Nganjuk (cokronews.com) —- Menyongsong bergulirnya Tahun Ajaran Baru 2026/2027, Pemerintah Kabupaten Nganjuk melalui Dinas Pendidikan secara tegas memasang komitmen tinggi untuk menghadirkan Masa Pengenalan Lingkungan Satuan Pendidikan (MPLS) yang ramah anak, edukatif, aman, serta steril dari segala bentuk praktik perundungan (bullying) maupun tindakan kekerasan. Program ini dirancang sebagai pijakan awal yang kokoh dalam mencetak generasi muda Anjuk Ladang yang cerdas, berkarakter, dan tangguh menghadapi tantangan masa depan.
Kepala Dinas Pendidikan Kabupaten Nganjuk, Puguh Harnoto, menjelaskan bahwa MPLS bukan sekadar seremonial formalitas penyambutan siswa baru. Momentum lima hari ini harus dioptimalkan untuk menanamkan pondasi nilai karakter, kedisiplinan, integritas, serta mengonstruksikan budaya belajar yang positif sejak hari pertama menapakkan kaki di sekolah. Menurutnya, penerapan konsep MPLS Ramah Anak merupakan komitmen kolektif demi menjamin kenyamanan psikologis peserta didik agar dapat bertumbuh optimal, baik dari aspek kognitif akademik maupun kematangan emosional.
Dalam implementasi di lapangan, Dinas Pendidikan menginstruksikan seluruh kepala sekolah dan jajaran tenaga pendidik untuk wajib mengedepankan pendekatan yang humanis. Muatan MPLS diarahkan sepenuhnya pada pengenalan kultur sekolah, pembiasaan perilaku positif, penguatan profil pelajar, serta pemetaan potensi minat bakat siswa tanpa dinodai oleh aksi perpeloncoan yang merugikan fisik maupun mental murid.
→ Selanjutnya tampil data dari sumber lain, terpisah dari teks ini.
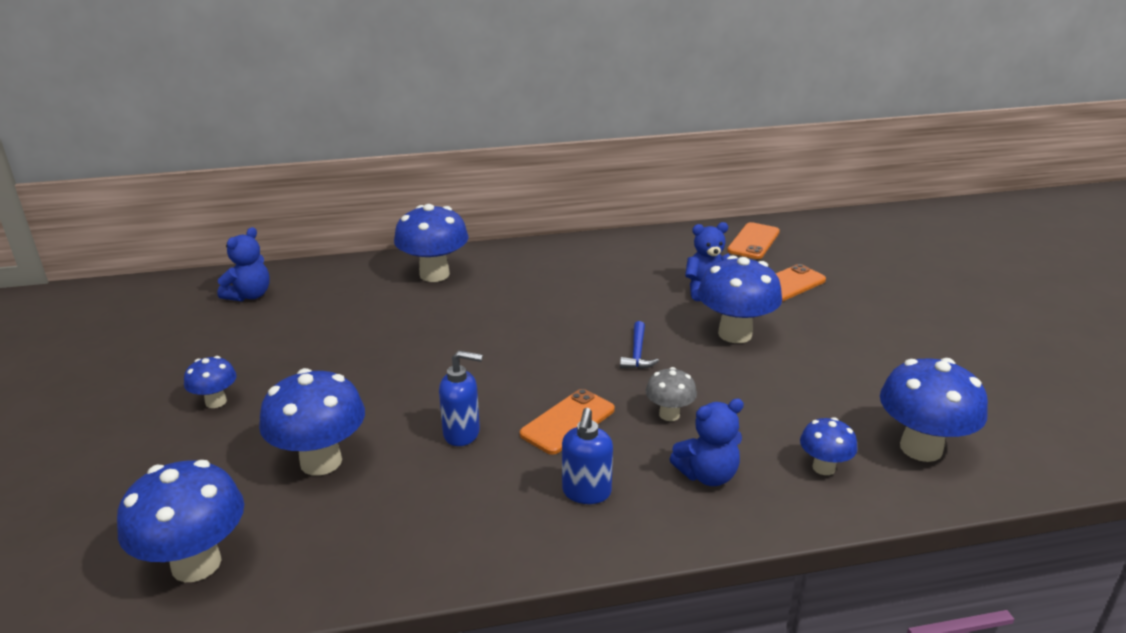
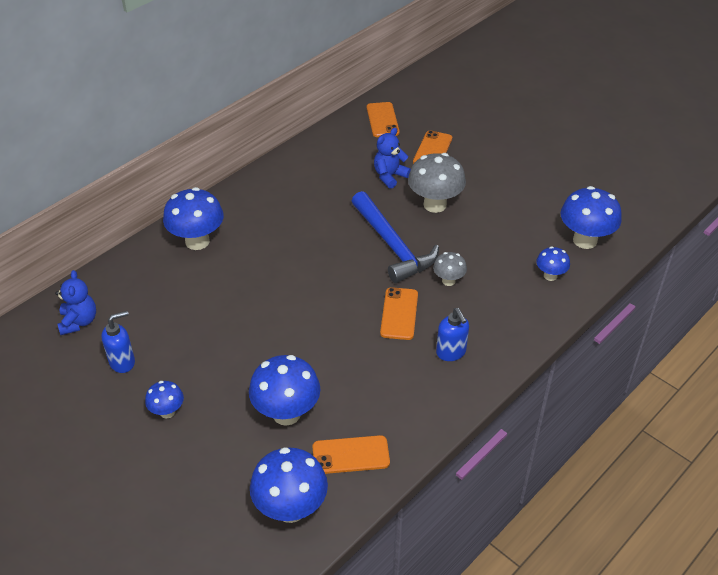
camera: 35 degrees left, 15 degrees up
(331, 543) = (351, 455): none -> orange phone
(462, 433) = (348, 352): blue soap dispenser -> blue soap dispenser (122, 362)
(637, 353) = (392, 245): blue hammer -> blue hammer, size x2.28
(707, 475) = (500, 310): blue teddy bear -> none
(735, 334) = (435, 204): blue mushroom -> grey mushroom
Lebih dari itu, seluruh satuan pendidikan di Kabupaten Nganjuk didorong untuk menerapkan protokol keamanan lingkungan secara komprehensif, mengadopsi metode pembelajaran orientasi yang inovatif, hingga memastikan ketersediaan fasilitas penunjang yang inklusif serta ramah bagi penyandang disabilitas. Guna menjaga mutu pelaksanaan, Dinas Pendidikan juga akan melakukan monitoring dan evaluasi terstruktur berbasis mekanisme umpan balik (feedback).
Puguh Harnoto menggarisbawahi bahwa kesuksesan iklim pendidikan yang ramah ini memerlukan rajutan sinergi lintas sektor, mulai dari peran aktif guru, wali murid, hingga ekosistem masyarakat sekitar. Melalui gelora spirit “Tahun Ajaran Baru, Semangat Baru”, Pemkab Nganjuk optimistis MPLS 2026/2027 mampu menjadi rahim yang melahirkan generasi emas unggulan yang tidak hanya moncer secara prestasi akademik, namun juga memiliki keluhuran akhlak mulia dan kepedulian sosial yang kuat demi kemajuan pembangunan daerah.